Lache mehr! Lache laut! Lache obszön!
Man kennt es: „Lebe, Liebe und Lache..“ In diesen Kalenderspruch geht um so viel mehr. Lache mehr! Lache laut! Lache obszön! Der Gedanke ist nicht wirklich neu – doch sollten wir uns mehr darauf besinnen.
Bewusst zu leben, bewusst zu lieben und bewusst zu lachen ist wichtig – das kann im Trott des Alltag schnell zu kurz kommen. Gefangen in einer alltäglichen Routine, zwischen Job und Arbeitswoche, gibt es diese besondere Art des Lachens selten.
Aber keine Sorge, auch wenn es oft so scheint: so modern sind diese Probleme nicht. Die alten Griechen machten sich auch schon die einen oder anderen Gedanken dazu:
Lachen ist eine körperliche Übung von großem Wert für die Gesundheit.
Aristoteles (384 – 322 v. Chr.), griech. Philosoph, Lehrer Alexanders des Großen von Makedonien
Und um dieses bewusste Lachen geht es mir: das oft im Nachhinein auffällt, ausversehen passiert und doch so wichtig für unsere Gesundheit ist. Kannst du dich erinnern, wann du das letzte Mal längere Zeit am Stück herzhaft gelacht hast? Letzte Woche? Vor einem Monat? Viel zu selten?
Lass mich dir eine Geschichte erzählen
Es geschah nicht gestern, und doch ist es vielleicht ein Wimpernschlag her. Eine Geschichte aus der Zeit der alten Götter, als der Glaube an sie noch groß war.

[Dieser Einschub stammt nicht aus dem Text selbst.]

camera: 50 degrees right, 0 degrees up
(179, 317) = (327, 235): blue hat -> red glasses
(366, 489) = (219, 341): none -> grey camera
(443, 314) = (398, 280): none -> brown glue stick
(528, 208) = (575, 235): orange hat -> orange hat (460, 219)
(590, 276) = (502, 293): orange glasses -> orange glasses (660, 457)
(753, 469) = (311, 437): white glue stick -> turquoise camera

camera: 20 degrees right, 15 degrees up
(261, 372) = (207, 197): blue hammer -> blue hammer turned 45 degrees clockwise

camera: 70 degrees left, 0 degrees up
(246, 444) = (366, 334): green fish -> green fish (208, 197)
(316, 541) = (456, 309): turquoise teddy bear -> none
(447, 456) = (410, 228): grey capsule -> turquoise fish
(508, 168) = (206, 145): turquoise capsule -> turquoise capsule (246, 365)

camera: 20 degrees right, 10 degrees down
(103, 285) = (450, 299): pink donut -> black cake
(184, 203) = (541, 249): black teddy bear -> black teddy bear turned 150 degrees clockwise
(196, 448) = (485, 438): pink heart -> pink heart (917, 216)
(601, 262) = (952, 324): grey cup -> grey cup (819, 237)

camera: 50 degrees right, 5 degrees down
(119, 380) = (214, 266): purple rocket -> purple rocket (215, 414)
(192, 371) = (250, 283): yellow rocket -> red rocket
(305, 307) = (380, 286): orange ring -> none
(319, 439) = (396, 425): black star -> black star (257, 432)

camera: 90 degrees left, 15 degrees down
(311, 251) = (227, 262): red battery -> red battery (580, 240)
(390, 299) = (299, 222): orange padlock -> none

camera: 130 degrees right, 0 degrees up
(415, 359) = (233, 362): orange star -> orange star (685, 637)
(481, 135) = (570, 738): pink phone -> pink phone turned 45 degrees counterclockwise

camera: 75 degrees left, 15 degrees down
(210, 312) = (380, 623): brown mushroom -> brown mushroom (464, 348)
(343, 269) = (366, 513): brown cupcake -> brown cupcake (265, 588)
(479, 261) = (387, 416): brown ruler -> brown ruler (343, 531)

Hier gab es wohl die bekannteste Tochter jener Zeit, genannt Kore, besser bekannt als Persephone. Sie war die geliebte Tochter von Demeter und Zeus. Demeter ist die Muttergöttin. Sie macht das Land fruchtbar. Nichts wächst, ohne ihren Einfluss. Ja, und Zeus kennt ihr.
Persephone stand ihrer Mutter Demeter sehr nahe. Kaum etwas konnte beide trennen. Kaum? Kaum, bis zu jenem schicksalshaften Tag als Persephone von Hades dem Gott der Unterwelt entführt wurde.[1].
Demeter suchte ihre Persephone überall im Land.
Sie hörte ihre Stimme, doch konnte sie sie nicht sehen. In ihrer tiefen Trauer und Verzweiflung machte sie das Land, die Fauna und auch jede Menschenmutter unfruchtbar. Traurigkeit und Ödnis durchzog das ganze Land.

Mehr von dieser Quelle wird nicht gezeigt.